Money managers speaking at last week’s Bloomberg Invest New York conference echoed concerns about the impact of President Biden’s wealth and estate tax proposals on the $84 trillion in generational wealth that’s estimated to be passed down by U.S. families through 2045.
“Of the $84 trillion that's being transferred over the next 20 years, $36 trillion is coming from the top 1%,” said Clark Cheng, CEO and chief investment officer of the single-family office Merrimac. “Taxes are the most important part of that, because Biden is trying to do a 25% wealth tax.
"I don't know how he’s going to do it; they're trying to tax unrealized gains. How do you pay that tax if you’re illiquid and private? It doesn’t make sense.”
Biden’s proposal includes a 25% annual minimum tax on unrealized capital gains for individuals with incomes and assets exceeding $100 million. Cheng — whose family office invests in hedge funds, private equity, venture capital and real estate — spoke on a panel at Bloomberg Invest New York alongside Stephanie Birrell Luedke, head of private wealth at Neuberger Berman; and Aron Kershner, co-head of portfolio management quantitative equity solutions at Goldman Sachs.
“I think many of [Biden’s] potential taxes on the table are not implementable — like taxing on unrealized gains, that seems to me completely too far-fetched,” Luedke said. “But if we go to something like in the Biden proposals, ordinary income tax rates, which will also go up on capital gains, then the tax-loss harvesting strategies, the tax-efficient custom direct indexing strategies, those are just going to be more and more relevant.”
Former President Donald Trump’s 2017 Tax Cuts and Jobs Act is set to expire at the end of 2025. That means the current estate tax exemption of $13.6 million will be reduced to around $5 million, adjusted for inflation, in 2026, should the Democrats win reelection in November. Conversely, a Trump victory would likely result in the extension of the current estate tax exemption threshold.
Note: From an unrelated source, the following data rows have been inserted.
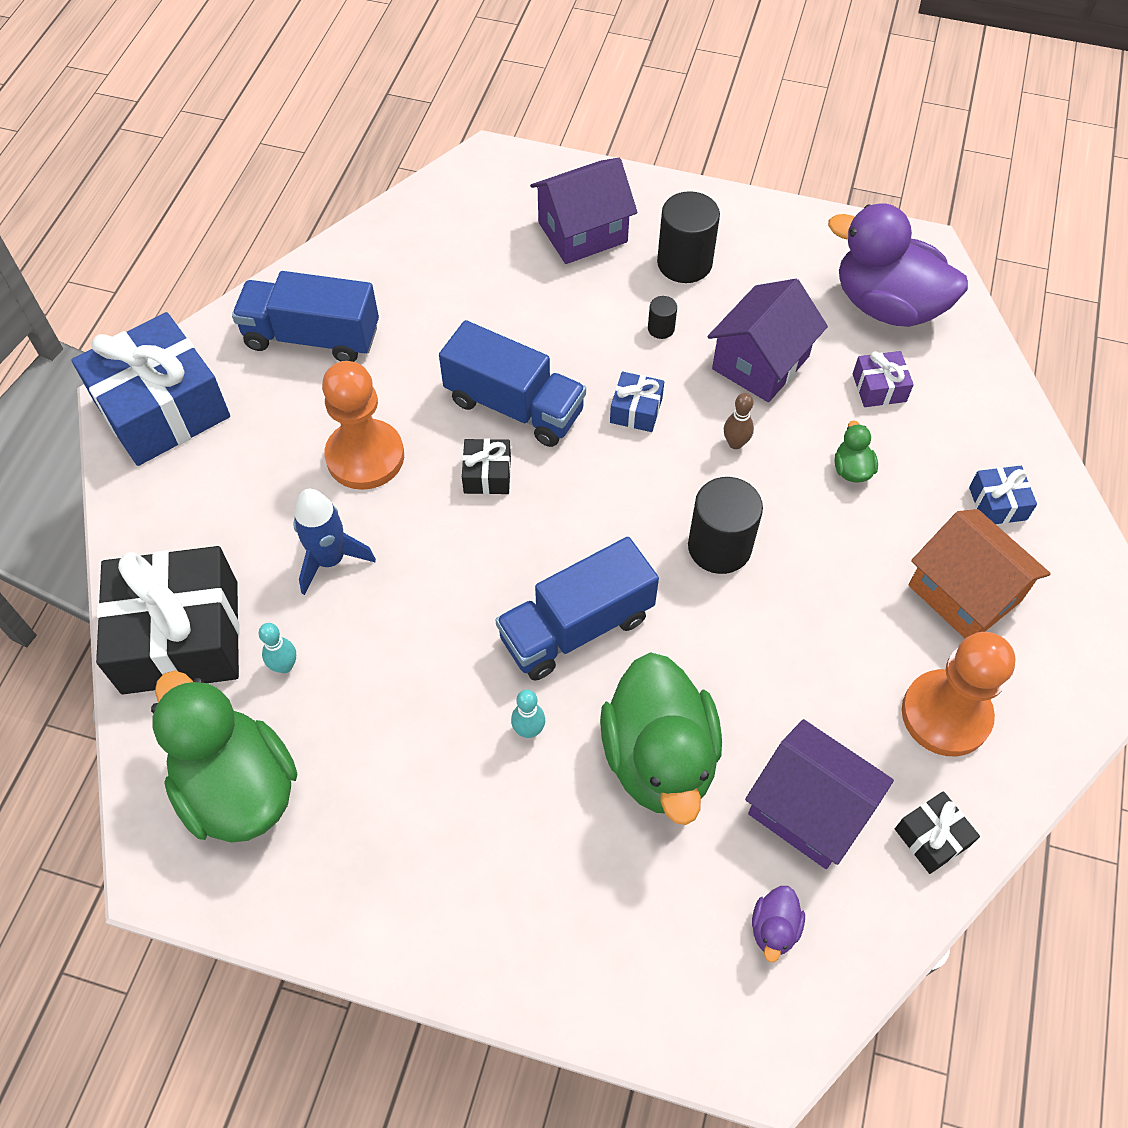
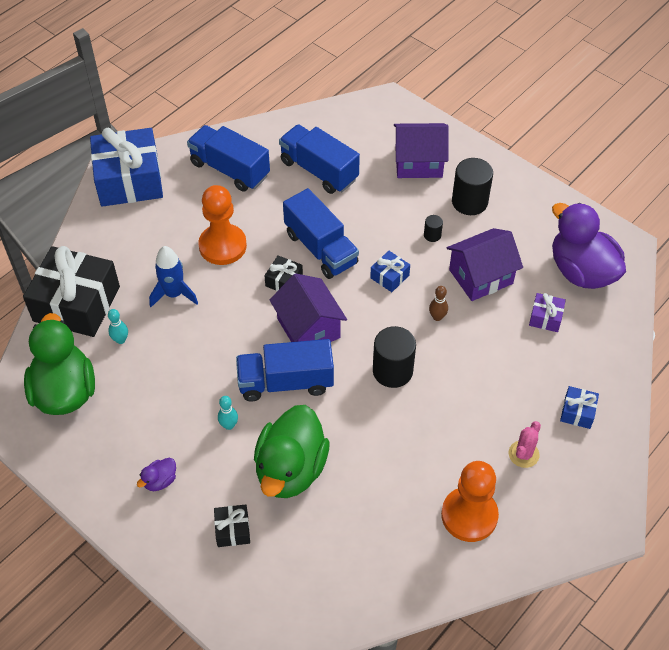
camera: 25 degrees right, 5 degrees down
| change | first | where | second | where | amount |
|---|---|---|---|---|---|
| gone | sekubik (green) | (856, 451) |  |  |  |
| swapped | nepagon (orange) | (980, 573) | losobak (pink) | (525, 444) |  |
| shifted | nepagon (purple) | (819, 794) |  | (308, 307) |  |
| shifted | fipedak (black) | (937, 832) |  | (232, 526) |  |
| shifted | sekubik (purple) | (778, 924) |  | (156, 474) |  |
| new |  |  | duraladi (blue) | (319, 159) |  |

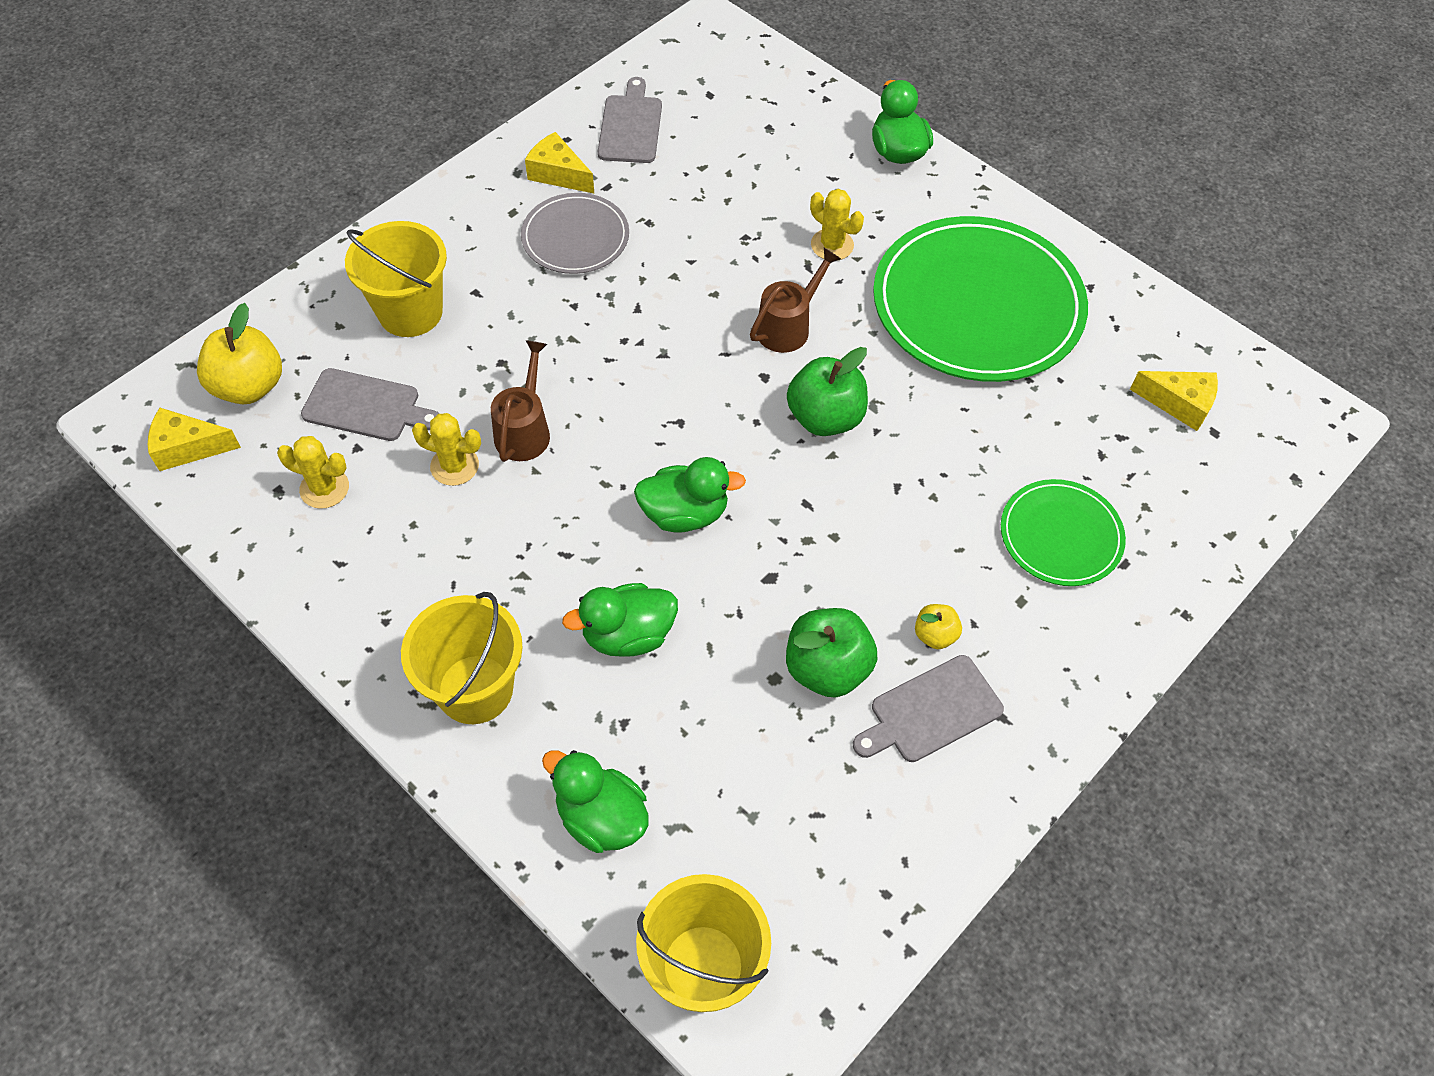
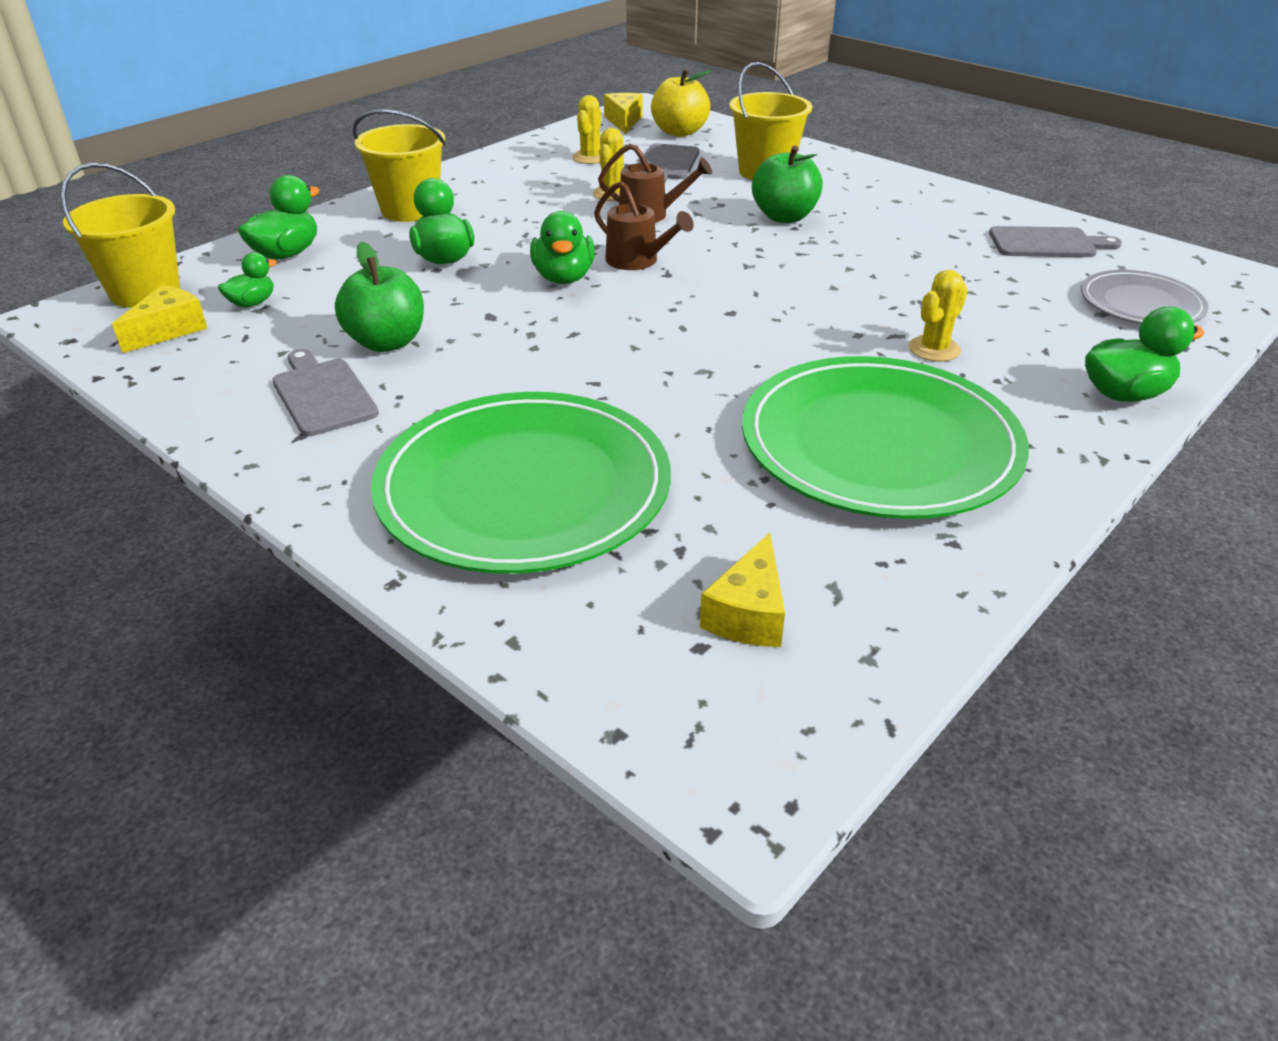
camera: 90 degrees right, 20 degrees down
| change | first | where | second | where | amount |
|---|---|---|---|---|---|
| shifted |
“The most important thing, at least for the top 1% — and I think this should apply to everyone who has wealth — is to manage estate planning through trust structures,” said Cheng. “The two largest law firms for family offices are Withers and McDermott. They can help you with managing the different types of trusts, using PPI (payment protection insurance), PPA (purchase price allocation) type structures to basically minimize taxes.”